Toy Compiler Infrastructure influenced by LLVM written in Rust.

Do not expect too much stuff!

To Do

  • Optimization
    • Easy
      1. Spill registers not to the stack but to callee saved registers such as ebx. (llc does so)
      2. Take into consideration the physical registers' allocation order.
    • Hard
      1. ....
  • Refine code
  • Write documents in detail
  • Write tests (because I recently removed most of them)

Build

Requirement: Rust nightly

cargo test --features x86_64 # build for x86_64
cargo test brainfuxk --features x86_64 -- --nocapture # this is fun. just try it.
cargo test --features riscv64 # build for riscv64. very few features are implemented.

Example

  • Fibonacci (the following code may not work. take a look at ./tests)
use cilk::{
    codegen::x64::{exec},
    exec::interpreter::interp,
    ir::{builder::Builder, module::Module, value::{Value, ImmediateValue}, types::Type},
};

let mut m = Module::new("cilk");
let fibo = m.create_function(
    "fibo", Type::Int32, vec![Type::Int32]
);
let mut builder = Builder::new(&mut m, fibo);

{
let entry = builder.append_basic_block();
let br1 = builder.append_basic_block();
let br2 = builder.append_basic_block();

builder.set_insert_point(entry);
    let arg0 = builder.get_param(0).unwrap();
    let eq1 = builder.build_icmp(
        ICmpKind::Le,
        arg0,
        Value::Immediate(ImmediateValue::Int32(2)),
    );
    builder.build_cond_br(eq1, br1, br2);

builder.set_insert_point(br1);
    builder.build_ret(Value::Immediate(ImmediateValue::Int32(1)));
 
builder.set_insert_point(br2);
    let fibo1arg = builder.build_sub(
        arg0,
        Value::Immediate(ImmediateValue::Int32(1)),
    );
    let fibo1 = builder.build_call(Value::Function(fibo), vec![fibo1arg]);
    let fibo2arg = builder.build_sub(
        arg0,
        Value::Immediate(ImmediateValue::Int32(2)),
    );
    let fibo2 = builder.build_call(Value::Function(fibo), vec![fibo2arg]);
    let add = builder.build_add(fibo1, fibo2);
    builder.build_ret(add);

println!("Function dump:\n{}", m.dump(fibo));
}

// Function dump:
// define i32 fibo(i32) {       
// label.0:                      
//     %0 = icmp le i32 %arg.0, i32 2
//     br i1 %0 %label.1, %label.2
//        
// label.1:       
//     ret i32 1
//        
// label.2:       
//     %3 = sub i32 %arg.0, i32 1
//     %4 = call i32 fibo(i32 %3, )
//     %5 = sub i32 %arg.0, i32 2                   
//     %6 = call i32 fibo(i32 %5, )
//     %7 = add i32 %4, i32 %6
//     ret i32 %7
//                     
// }                               

// In this branch, this may not work correctly.
let mut interp = interp::Interpreter::new(&m);
let ret = interp.run_function(fibo, vec![interp::ConcreteValue::Int32(10)]);
println!("fibo(10) = {:?}", ret); // fibo(10) = Int32(55)
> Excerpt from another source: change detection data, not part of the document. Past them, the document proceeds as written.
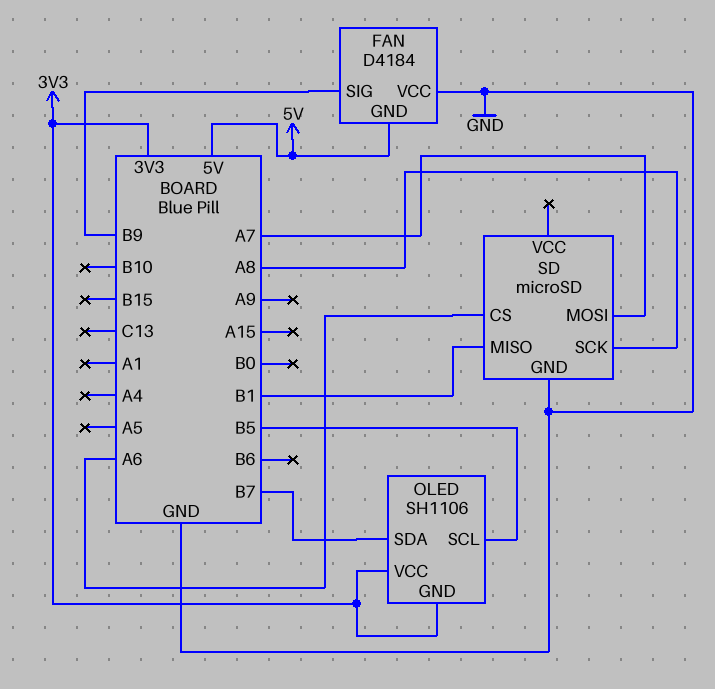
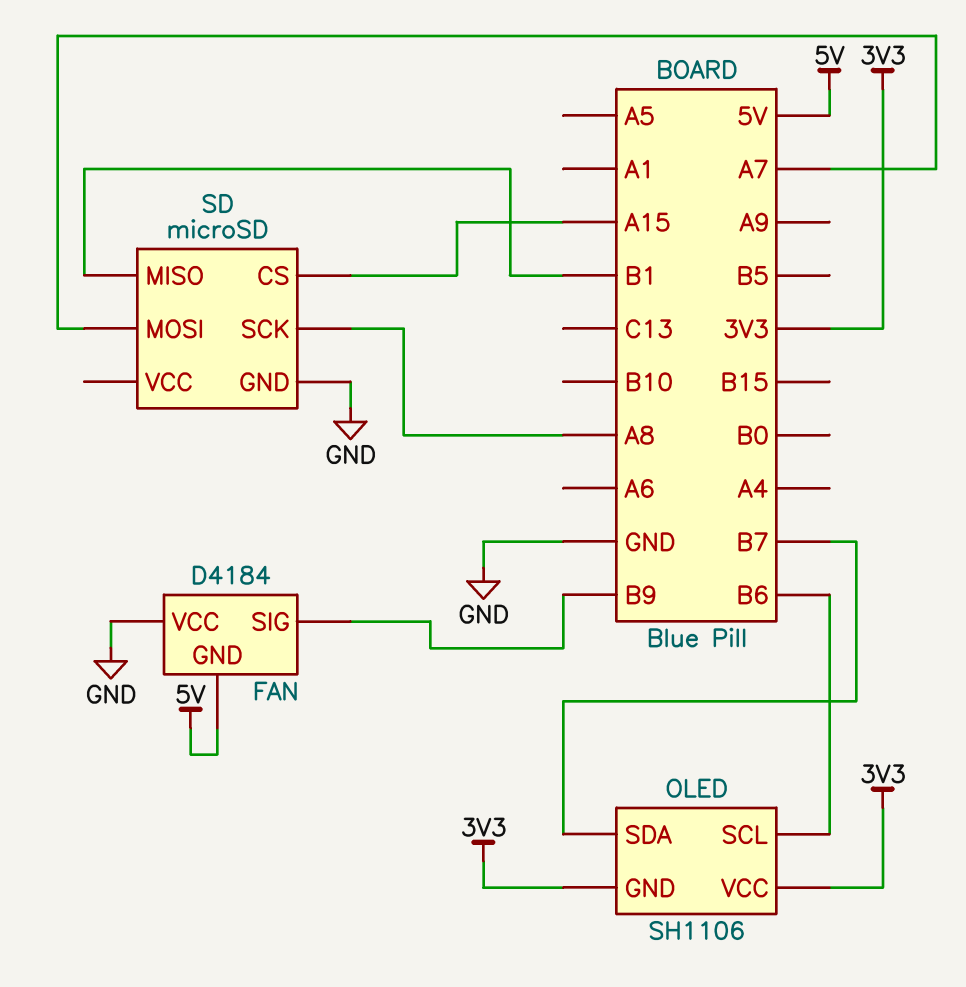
OLED pin SCL: B5 -> B6
SD pin CS: A6 -> A15

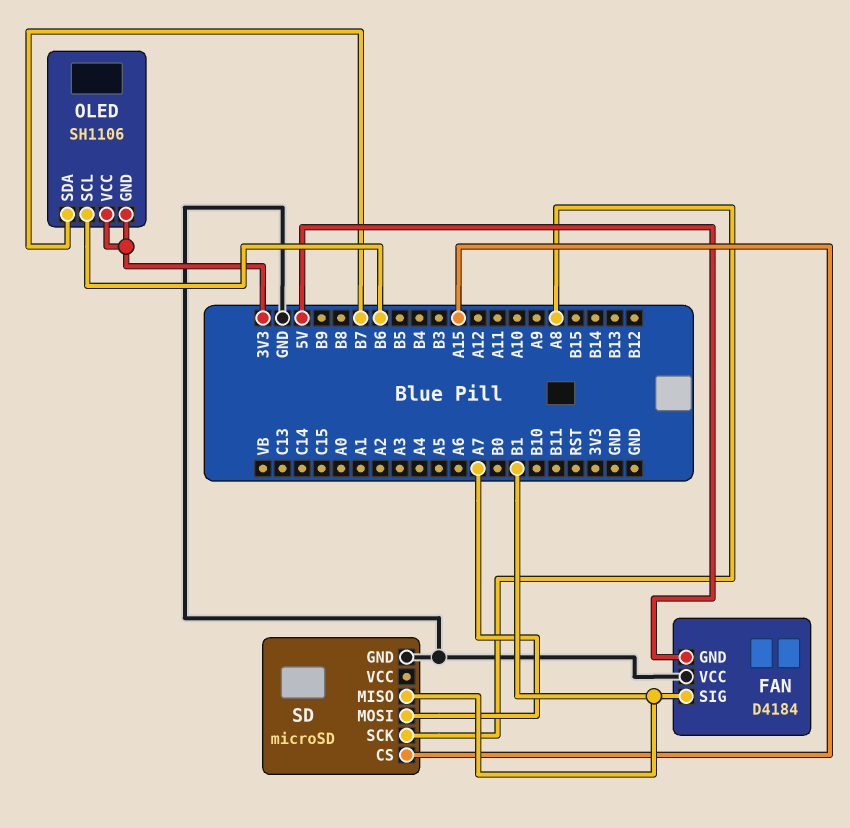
FAN pin SIG: B9 -> B1

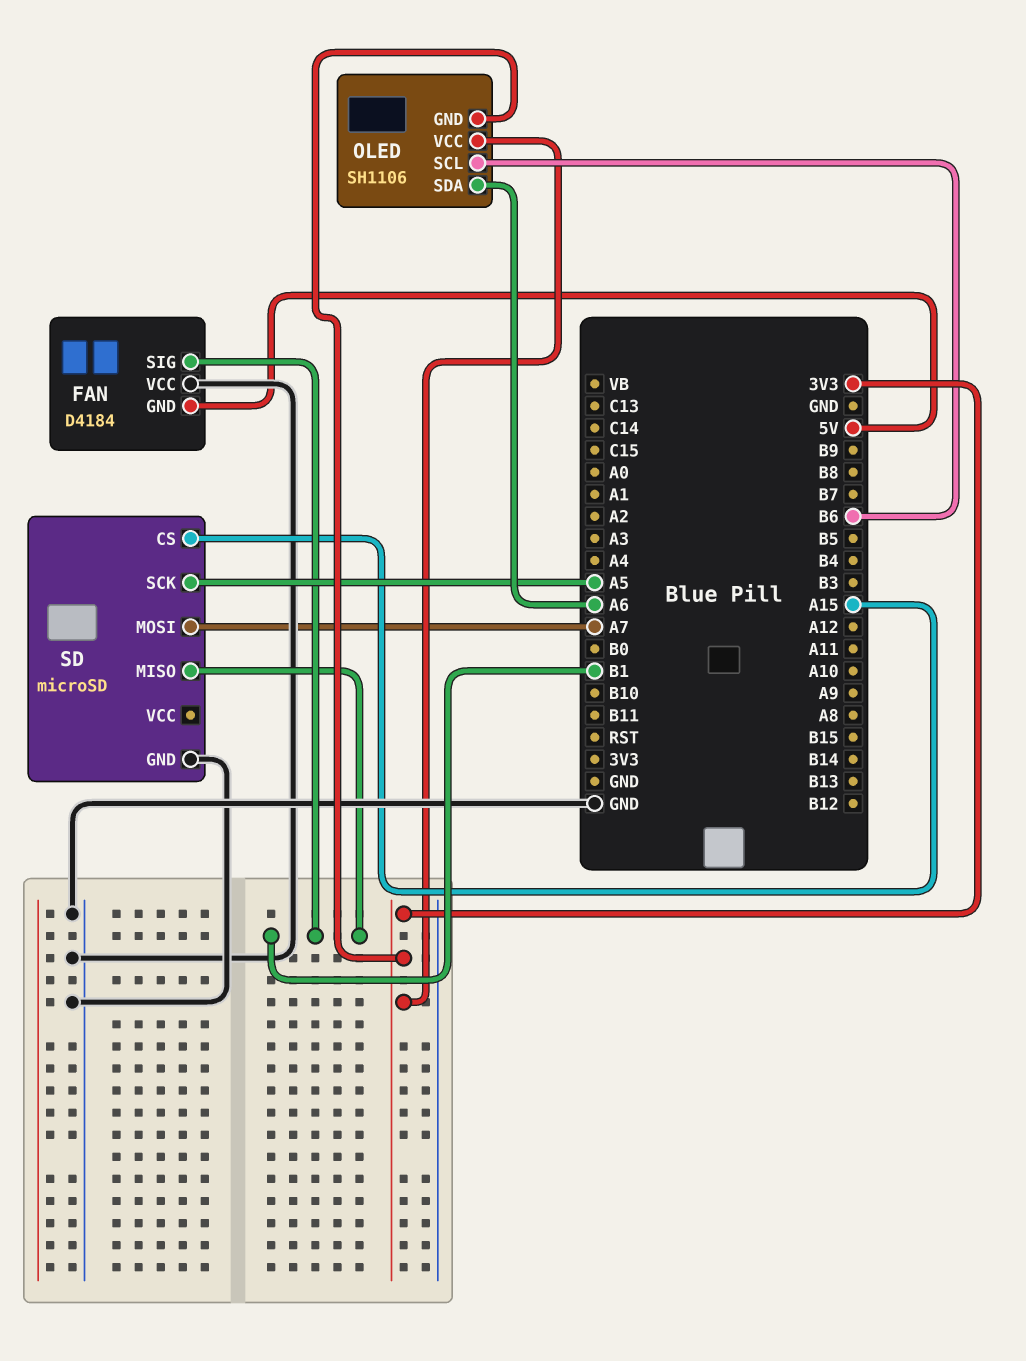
OLED pin SDA: B7 -> A6
SD pin SCK: A8 -> A5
// JIT suppports for only x86_64

let mut jit = exec::jit::JITExecutor::new(&m);
let func = jit.find_function_by_name("func").unwrap();
println!( "fibo(10) = {:?}",
          jit.run(func, vec![exec::jit::GenericValue::Int32(10)])); // fibo(10) = 55
  • Useful macro to describe IR is available
let fibo = cilk_ir!(m; define [i32] f (i32) {
    entry:
        cond = icmp le (%arg.0), (i32 2);
        br (%cond) l1, l2;
    l1:
        ret (i32 1);
    l2:
        a1 = sub (%arg.0), (i32 1);
        r1 = call f [(%a1)];
        a2 = sub (%arg.0), (i32 2);
        r2 = call f [(%a2)];
        r3 = add (%r1), (%r2);
        ret (%r3);
});